Ficou contente, porque Emília aprendeu o que lhe foi ensinado. E nunca mais pensou que não devesse dar ouvidos ao que diz uma boneca.

— Emília, achas que alguém vai ler a coisas   que escrevo?
— Não há nada tão ruim que não sirva para alguma coisa.
— Lembro, de um fato: Seu Jeremias estava prestes a  rasgar o dicionário de sentenças latinas, quando se deparou com o que acabas de dizer.
Emília empalideceu.
— Eu não disse que cunhei a frase. Só não sabia como explicar que não era minha.
— É fácil. Se escreveres expressões ou textos de outrem, ponha aspas. Se o discurso for oral, diga: ‘Abre aspas.’
— Então os falantes devem abrir aspas, em tudo que dizem, porque ninguém é original. Nem o primeiro homem foi original! Adão  só falou depois que Deus soprou em suas narinas.
Emília ficou satisfeita por advogar em causa própria. E retomou o assunto:
— Suponhamos, que alguém  leia teu livro. Para onde vão os livros depois de lidos?
— Muitos livros nem chegam a ser lidos.

As pessoas os têm como enfeite nas estantes, outras como fonte de pesquisa ou consulta. Nunca lidas ou consultadas, as páginas ficam amarelas, traças roem, e os livros são lançados fora. Os que tiverem a sorte de serem lidos, sofrerão pena de morte, vão parar na lixeira, e serão triturados pelas engrenagens dentadas do caminhão da coleta.


— Muitas vezes, até a Palavra de Deus é jogada no lixo — disse Emília— sem muita certeza daquilo que afirmava.
— Semente lançada no pedregulho — corrigiu Ravenala.  Meu pai age diferente. Ele dá destino aos livros que lê: esquece-os de propósito, em algum lugar público. E vigia de longe. Avalia: se a pessoa folhear algumas páginas e levar o livro. É leitor. Se antes de folhear, olhar para trás, olhar para os lados... e constatando que não vem ninguém, pegar o livro e fugir. É ladrão. Ocorrendo a segunda hipótese, seu Jeremias resmunga: ‘A ocasião não  faz o ladrão, o ladrão se revela, quando a ocasião é favorável.’

Robert pega carona num fiapo de conversa, quando  Ravenala pensa alto. Ela deixara escapar conceitos aparentemente contraditórios.

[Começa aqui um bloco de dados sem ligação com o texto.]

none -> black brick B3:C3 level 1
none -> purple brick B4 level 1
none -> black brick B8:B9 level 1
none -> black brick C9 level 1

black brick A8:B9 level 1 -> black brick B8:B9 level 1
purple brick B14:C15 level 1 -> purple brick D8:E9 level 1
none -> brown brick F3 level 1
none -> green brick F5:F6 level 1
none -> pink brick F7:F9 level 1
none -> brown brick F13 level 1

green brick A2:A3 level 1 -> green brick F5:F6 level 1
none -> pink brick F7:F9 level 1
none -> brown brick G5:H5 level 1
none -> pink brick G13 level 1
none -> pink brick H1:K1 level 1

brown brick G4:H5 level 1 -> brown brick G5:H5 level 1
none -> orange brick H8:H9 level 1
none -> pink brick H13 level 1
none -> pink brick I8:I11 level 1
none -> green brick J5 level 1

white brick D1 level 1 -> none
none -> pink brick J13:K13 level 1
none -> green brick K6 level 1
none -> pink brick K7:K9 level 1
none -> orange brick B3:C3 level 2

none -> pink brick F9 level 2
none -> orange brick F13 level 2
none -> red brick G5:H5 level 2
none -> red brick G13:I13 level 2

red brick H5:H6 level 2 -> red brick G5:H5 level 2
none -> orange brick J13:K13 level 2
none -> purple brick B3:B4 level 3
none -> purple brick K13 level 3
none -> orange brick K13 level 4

— A intenção não era de que alguém pegasse o livro?
— Sim! Pegasse para ler. Ladrão não tem tempo de ler livros. São muito ocupados, trabalham demais no planejamento estratégico de seus crimes.
Emília teve vontade de rir. Mas fora feita sem sorriso.
— Falávamos mesmo de quê?
— Dos livros que meu pai esquecia em logradouros públicos.
— Então, por que teu pai não faz a mesma coisa com os jornais lidos?
— Quem vai querer jornal de segunda mão? Se ele se esquece de ler o jornal no mesmo dia da edição, depois não o lê mais.
— Bobagem! Tanto faz jornal de ontem, de hoje ou de cinquenta anos atrás, as notícias são as mesmas. Pode pegar o jornal velho e mudar só a data. ‘Fora Vintém!’ — protesto no ano de 1949 contra o aumento da passagem do bonde no Rio de Janeiro. Podemos retroagir mais: ano  99 Depois de Cristo, a Europa entra em pânico — ‘O mundo vai acabar!...’ No ano de 1999 corria o boato: dois mil não inteirará.
— Ora, Ravenala.  Na história da criação do homem e do universo, mil anos é cisco no olho de um gigante.
— Então  que achas deste cisco?
 
O orçamento deve ser equilibrado, o Tesouro Público deve ser reposto, a dívida pública deve ser reduzida, a arrogância dos funcionários públicos deve ser moderada e controlada, e a ajuda a outros países deve ser eliminada, para que Roma não vá à falência. As pessoas devem novamente aprender a trabalhar, em vez de viver às custas do Estado.
 
— É... este pronunciamento do senador romano tem mais de um  século.
— Um século? Conte o tempo do ano 55 AC e veja se o cenário político de agora não é o mesmo da época do império romano!

 Tem  mais: Ainda no  tempo do rei Jeroboão, disse o profeta:  ‘Não ficará  impune quem diminuir a medida, adulterar  balanças e dominar o pobre  com dinheiro e os humildes com um par de chinelos. Ai daquele que esmagar no pó da terra a cabeça do pobre e transviar os pequenos’.
Emília faz as contas: O rei Jeroboão foi antecessor (não imediato) de Salomão, portanto, quase mil anos antes de Cristo. Isso somado a dois mil anos que já se passaram da vinda do Salvador, o resultado aponta para, aproximadamente, três mil anos, e as  cenas são as mesmas:  as sete colinas da cordilheira dos Apeninos, ainda olham a Cidade Eterna em chamas, enquanto o imperador fecha a cortina do palácio  e se regala com o imposto pago por  daqueles que em fumaça se consomem. Tudo igual ao que era antes.